The strike force, which will be co-chaired by the Department of Justice and the Federal Trade Commission (FTC), aims to coordinate the Biden administration’s efforts to rein in anti-competitive and unfair practices and lower prices in key sectors including food, prescription drugs and transportation.

“Even as prices have come down on important items like a gallon of milk and a dozen eggs, some corporations aren’t passing those savings on to consumers,” National Economic Council Director Lael Brainard told reporters. “Instead, some corporations are tacking on extra fees, hiding costs and sometimes even breaking the law.”

Republicans have pushed back on the narrative that corporate profiteering is driving inflation — which topped 9% in summer 2022 and has steadily fallen to around 3% in recent months — contending government spending is actually the culprit. The U.S. is one of many countries to suffer from high inflation in the wake of the COVID-19 pandemic.

Brainard called on congressional Republicans to “join this effort instead of standing in the way.”

The strike force builds on the work of Biden’s Competition Council, which he established through an executive order in July 2021 to promote economic competition and crack down on “junk fees.”

Assistant Attorney General Jonathan Kanter described the strike force as an “important next step and new chapter in a fight against unfair and anti-competitive pricing.”

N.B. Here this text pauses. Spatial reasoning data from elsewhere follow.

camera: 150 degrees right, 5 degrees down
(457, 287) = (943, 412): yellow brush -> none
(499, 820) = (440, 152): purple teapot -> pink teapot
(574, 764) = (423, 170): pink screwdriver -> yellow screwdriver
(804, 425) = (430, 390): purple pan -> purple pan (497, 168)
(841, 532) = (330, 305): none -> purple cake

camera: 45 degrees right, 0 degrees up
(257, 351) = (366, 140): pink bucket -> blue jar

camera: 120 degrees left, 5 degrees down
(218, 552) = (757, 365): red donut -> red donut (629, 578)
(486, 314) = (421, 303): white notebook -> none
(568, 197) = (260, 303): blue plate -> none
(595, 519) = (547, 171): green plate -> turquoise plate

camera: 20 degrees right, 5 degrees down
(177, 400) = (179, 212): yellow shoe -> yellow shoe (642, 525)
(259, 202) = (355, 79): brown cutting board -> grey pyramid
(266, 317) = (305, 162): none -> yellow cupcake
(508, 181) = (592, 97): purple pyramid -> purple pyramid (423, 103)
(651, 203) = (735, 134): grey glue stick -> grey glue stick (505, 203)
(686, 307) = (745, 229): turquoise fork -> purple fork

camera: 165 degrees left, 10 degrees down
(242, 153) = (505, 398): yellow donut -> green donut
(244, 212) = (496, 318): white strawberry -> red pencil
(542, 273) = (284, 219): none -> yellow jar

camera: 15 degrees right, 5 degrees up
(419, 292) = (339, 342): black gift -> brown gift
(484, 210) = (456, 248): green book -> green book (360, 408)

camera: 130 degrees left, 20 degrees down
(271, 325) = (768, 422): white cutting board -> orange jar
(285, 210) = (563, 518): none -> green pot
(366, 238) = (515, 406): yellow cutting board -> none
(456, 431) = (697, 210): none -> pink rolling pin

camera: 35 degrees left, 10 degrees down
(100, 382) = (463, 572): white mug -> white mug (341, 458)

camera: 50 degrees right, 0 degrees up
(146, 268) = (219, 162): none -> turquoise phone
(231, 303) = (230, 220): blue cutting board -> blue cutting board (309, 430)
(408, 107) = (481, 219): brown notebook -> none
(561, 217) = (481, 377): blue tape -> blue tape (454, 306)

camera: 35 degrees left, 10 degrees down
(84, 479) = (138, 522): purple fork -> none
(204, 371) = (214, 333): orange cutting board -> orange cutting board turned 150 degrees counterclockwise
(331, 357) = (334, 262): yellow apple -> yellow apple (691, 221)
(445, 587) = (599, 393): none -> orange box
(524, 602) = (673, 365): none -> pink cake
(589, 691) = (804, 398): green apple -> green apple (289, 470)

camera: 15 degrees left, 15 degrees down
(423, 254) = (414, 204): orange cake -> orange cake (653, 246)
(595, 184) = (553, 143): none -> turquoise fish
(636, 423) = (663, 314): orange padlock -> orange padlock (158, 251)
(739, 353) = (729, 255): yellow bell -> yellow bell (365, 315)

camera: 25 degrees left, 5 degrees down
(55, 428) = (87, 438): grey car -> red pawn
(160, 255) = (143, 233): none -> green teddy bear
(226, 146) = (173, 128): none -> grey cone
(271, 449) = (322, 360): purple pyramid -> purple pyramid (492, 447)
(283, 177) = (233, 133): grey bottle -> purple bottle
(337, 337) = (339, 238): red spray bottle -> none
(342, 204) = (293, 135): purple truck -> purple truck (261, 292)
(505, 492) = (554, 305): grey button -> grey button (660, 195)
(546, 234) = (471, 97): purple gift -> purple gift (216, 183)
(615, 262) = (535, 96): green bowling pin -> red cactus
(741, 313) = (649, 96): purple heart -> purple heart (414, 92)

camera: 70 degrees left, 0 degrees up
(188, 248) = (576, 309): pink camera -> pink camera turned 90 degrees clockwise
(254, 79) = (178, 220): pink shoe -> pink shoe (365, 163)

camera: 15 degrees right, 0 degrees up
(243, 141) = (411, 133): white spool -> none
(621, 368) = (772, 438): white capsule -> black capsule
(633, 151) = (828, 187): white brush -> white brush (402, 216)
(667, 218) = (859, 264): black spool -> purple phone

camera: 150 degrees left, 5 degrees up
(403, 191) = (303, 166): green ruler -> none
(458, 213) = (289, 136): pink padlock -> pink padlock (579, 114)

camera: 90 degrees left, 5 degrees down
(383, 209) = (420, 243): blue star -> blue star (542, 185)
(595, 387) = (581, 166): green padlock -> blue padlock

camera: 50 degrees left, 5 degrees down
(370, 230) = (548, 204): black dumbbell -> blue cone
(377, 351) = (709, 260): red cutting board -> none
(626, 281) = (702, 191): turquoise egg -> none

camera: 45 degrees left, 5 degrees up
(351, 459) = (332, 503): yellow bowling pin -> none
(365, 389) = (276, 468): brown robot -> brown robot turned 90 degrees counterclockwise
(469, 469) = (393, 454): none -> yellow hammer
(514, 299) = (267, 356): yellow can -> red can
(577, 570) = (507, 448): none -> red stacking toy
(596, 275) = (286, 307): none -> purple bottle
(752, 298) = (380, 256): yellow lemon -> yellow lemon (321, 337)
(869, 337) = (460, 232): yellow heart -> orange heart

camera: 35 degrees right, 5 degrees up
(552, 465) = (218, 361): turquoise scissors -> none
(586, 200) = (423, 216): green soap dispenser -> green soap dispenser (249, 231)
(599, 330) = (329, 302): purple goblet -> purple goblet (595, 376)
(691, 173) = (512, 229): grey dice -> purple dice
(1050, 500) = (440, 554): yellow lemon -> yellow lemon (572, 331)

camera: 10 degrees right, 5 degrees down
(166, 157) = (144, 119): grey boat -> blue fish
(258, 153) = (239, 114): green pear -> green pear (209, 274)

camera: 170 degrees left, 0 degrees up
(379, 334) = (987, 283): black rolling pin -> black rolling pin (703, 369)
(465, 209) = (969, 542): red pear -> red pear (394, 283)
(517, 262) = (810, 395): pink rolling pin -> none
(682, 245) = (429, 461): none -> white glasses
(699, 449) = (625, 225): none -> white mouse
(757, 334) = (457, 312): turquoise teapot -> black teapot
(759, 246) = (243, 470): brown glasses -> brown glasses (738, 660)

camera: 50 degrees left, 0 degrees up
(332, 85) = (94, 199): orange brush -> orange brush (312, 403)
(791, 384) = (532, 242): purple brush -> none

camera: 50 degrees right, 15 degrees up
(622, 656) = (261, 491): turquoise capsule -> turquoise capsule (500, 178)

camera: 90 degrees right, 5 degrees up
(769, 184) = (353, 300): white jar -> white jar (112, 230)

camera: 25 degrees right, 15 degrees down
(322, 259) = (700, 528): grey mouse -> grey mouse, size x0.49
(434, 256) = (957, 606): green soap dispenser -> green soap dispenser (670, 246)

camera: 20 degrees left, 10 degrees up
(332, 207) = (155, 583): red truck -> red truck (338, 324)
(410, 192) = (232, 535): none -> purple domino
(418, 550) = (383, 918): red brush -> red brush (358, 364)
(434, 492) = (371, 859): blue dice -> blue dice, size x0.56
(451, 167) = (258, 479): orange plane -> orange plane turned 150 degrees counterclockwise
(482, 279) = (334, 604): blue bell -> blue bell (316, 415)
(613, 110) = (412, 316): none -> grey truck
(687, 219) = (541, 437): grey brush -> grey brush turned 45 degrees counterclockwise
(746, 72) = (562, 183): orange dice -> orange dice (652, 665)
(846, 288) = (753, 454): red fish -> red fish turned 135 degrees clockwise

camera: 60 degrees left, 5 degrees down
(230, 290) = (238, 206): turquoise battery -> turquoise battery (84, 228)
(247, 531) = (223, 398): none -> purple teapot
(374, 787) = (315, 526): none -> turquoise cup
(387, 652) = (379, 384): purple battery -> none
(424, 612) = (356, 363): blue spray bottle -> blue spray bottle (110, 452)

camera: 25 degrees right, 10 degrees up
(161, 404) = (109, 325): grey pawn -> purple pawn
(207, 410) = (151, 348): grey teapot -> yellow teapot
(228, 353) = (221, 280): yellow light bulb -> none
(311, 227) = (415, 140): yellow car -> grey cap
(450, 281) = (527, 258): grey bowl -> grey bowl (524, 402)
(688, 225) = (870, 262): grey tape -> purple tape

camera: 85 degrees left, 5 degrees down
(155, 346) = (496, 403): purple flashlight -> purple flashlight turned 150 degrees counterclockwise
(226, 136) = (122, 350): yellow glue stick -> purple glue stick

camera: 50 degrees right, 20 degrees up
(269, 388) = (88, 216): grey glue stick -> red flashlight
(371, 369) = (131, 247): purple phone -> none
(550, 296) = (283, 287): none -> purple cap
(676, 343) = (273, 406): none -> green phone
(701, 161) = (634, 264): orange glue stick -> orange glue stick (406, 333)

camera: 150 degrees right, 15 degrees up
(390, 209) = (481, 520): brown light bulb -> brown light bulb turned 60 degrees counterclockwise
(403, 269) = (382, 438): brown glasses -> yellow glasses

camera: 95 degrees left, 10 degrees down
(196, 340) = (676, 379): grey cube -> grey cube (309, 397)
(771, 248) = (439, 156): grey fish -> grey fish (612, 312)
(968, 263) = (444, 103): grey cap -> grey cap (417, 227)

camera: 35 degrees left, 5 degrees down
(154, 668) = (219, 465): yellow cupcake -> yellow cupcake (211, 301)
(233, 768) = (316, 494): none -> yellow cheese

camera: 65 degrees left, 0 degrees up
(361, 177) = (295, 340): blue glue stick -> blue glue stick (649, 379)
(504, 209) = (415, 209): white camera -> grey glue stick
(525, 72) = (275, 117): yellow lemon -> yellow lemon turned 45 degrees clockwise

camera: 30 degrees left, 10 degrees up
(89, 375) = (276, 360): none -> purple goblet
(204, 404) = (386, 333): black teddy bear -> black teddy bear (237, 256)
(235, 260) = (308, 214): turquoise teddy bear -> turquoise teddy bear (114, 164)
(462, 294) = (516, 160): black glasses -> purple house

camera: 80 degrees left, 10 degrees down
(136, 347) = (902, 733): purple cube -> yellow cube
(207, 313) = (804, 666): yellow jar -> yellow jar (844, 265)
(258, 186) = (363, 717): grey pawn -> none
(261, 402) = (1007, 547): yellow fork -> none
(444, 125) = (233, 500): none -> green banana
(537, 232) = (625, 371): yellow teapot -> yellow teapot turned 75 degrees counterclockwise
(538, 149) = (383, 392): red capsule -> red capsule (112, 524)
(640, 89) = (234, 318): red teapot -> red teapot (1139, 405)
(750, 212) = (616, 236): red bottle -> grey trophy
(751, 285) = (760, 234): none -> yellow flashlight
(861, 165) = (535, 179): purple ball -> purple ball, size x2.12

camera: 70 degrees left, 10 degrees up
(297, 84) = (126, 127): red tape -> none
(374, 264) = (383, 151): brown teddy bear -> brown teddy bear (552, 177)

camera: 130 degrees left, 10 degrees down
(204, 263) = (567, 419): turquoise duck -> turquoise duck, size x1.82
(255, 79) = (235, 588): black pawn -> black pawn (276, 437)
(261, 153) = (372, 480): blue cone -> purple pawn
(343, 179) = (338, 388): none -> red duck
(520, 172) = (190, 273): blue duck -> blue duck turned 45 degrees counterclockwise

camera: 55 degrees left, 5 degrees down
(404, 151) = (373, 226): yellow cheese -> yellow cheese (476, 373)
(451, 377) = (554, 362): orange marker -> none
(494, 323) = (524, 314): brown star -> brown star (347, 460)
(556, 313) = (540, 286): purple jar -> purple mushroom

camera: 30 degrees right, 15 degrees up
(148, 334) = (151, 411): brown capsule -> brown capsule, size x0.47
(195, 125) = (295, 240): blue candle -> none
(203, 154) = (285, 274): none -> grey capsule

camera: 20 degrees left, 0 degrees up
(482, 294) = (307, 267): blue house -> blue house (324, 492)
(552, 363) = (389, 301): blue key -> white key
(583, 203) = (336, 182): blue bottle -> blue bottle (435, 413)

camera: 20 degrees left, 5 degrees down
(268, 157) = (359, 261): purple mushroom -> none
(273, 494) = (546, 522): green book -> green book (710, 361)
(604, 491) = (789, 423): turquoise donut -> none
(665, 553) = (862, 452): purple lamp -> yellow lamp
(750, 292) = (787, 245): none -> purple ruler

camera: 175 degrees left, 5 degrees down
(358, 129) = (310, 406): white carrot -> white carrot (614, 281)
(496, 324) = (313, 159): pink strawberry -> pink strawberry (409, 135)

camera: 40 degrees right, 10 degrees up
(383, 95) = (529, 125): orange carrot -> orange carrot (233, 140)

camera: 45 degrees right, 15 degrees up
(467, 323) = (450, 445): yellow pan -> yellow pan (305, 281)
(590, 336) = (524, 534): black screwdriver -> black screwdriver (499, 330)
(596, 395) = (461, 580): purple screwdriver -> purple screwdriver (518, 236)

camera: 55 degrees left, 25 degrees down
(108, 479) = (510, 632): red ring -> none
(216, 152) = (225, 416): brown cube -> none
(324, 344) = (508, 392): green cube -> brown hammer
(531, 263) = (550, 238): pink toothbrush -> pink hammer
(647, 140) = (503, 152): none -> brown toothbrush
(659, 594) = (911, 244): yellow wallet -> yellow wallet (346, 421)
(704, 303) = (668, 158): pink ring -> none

The ​​Consumer Financial Protection Bureau (CFPB) will also announce a final rule to lower the credit card late fee to $8 from $32 for the largest issuers, defined as those with more than 1 million open accounts, CFPB Director Rohit Chopra told reporters.

Opponents of the late fee rule, which was first proposed last February, have argued it will limit access to credit, increase cardholder costs and reduce incentives for cardholders to make payments on time.

Chopra estimated the rule will save Americans $10 billion per year, or an average of $220 per person.

“We have seen the junk fee era really creep across so many sectors of the economy and across government. We’re just trying to make sure that consumers and small businesses and workers are getting a fair shake wherever they go,” Chopra said.